Nella fase dell’emergenza in cui la preoccupazione era più forte, l’Unità di Psicologia Ospedaliera si è fatta promotrice dell’attività di sostegno secondo il modello della psicologia dell’emergenza, partendo dalle persone malate e da chi le cura (cittadini in isolamento fiduciario o in quarantena, pazienti e famigliari, oltre ai sanitari dei reparti covid). Il sostegno è stato poi via, via allargato.
Questo il dettaglio:
152 colloqui a favore di 39 persone Covid positive o in isolamento fiduciario;
83 colloqui di supporto a 11 famiglie di persone ricoverate per Covid;
44 colloqui di supporto nell’elaborazione del lutto a 8 familiari;
8 reparti ospedalieri e 6 case di riposo formate nella tecnica del defusing (pronto soccorso emotivo);
19 incontri di gruppo di defusing-de briefing;
33 colloqui a favore di 12 sanitari;
20 colloqui di supervisione ai coordinatori di reparto;
Inoltre, nell’ambito del progetto, non è mancato il sostegno ai medici di medicina generale: «Questa pandemia ha coinvolto in modo trasversale la popolazione facendo entrare le emozioni e i comportamenti nel vocabolario quotidiano di politici e sanitari – argomenta Francesca De Biasi, che ha guidato l’equipe formata da Chiara Forlin, Isabella Maccagnan ed Elena Sommacal, oltre che da Chiara Zaetta e dal dottor Turco -. È normale aver timore di ciò che può essere pericoloso per la nostra salute. Tuttavia le caratteristiche di questo virus, invisibile e a volte letale, hanno amplificato le paure e l’ansia rischiando di toglierci controllo ed equilibrio».

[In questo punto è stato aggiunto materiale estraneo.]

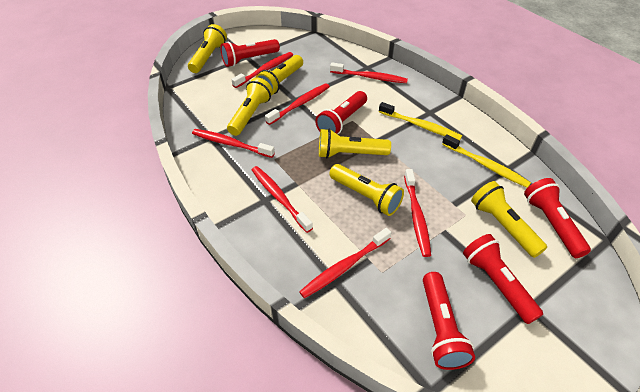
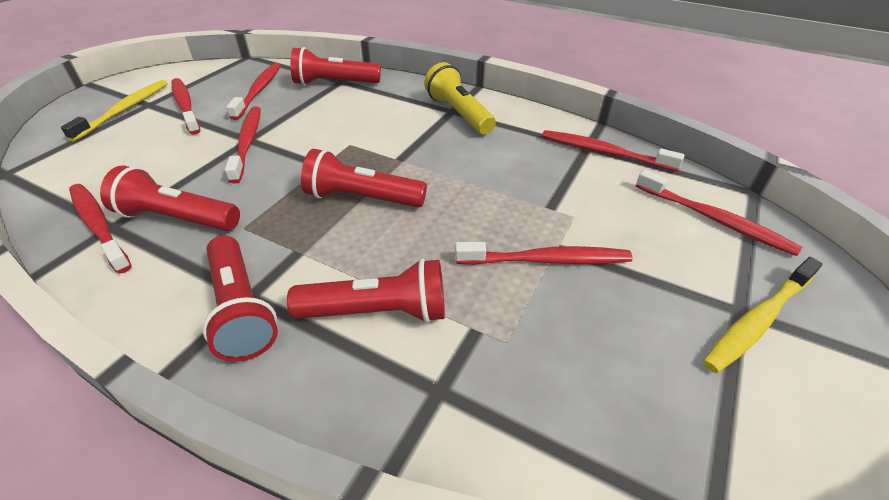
yellow flashlight: 6 -> 1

Le parole chiave? Ascoltare e normalizzare: «A ciascuno – prosegue la dottoressa De Biasi – è stato riservato un intervento adatto alla sua condizione (famigliare, malato, operatore) con spunti personali per ritrovare nella quotidianità uno spazio di auto-comprensione e cambiamento». E conclude: «Alcune professioni non hanno potuto fermarsi. E, quando la collettività è colpita in toto, la via per sentirsi meno impotenti è quella di sentirsi comunità anche nell’azione. Alcuni in una corsia, altri al supermercato, altri ancora rimanendo a casa».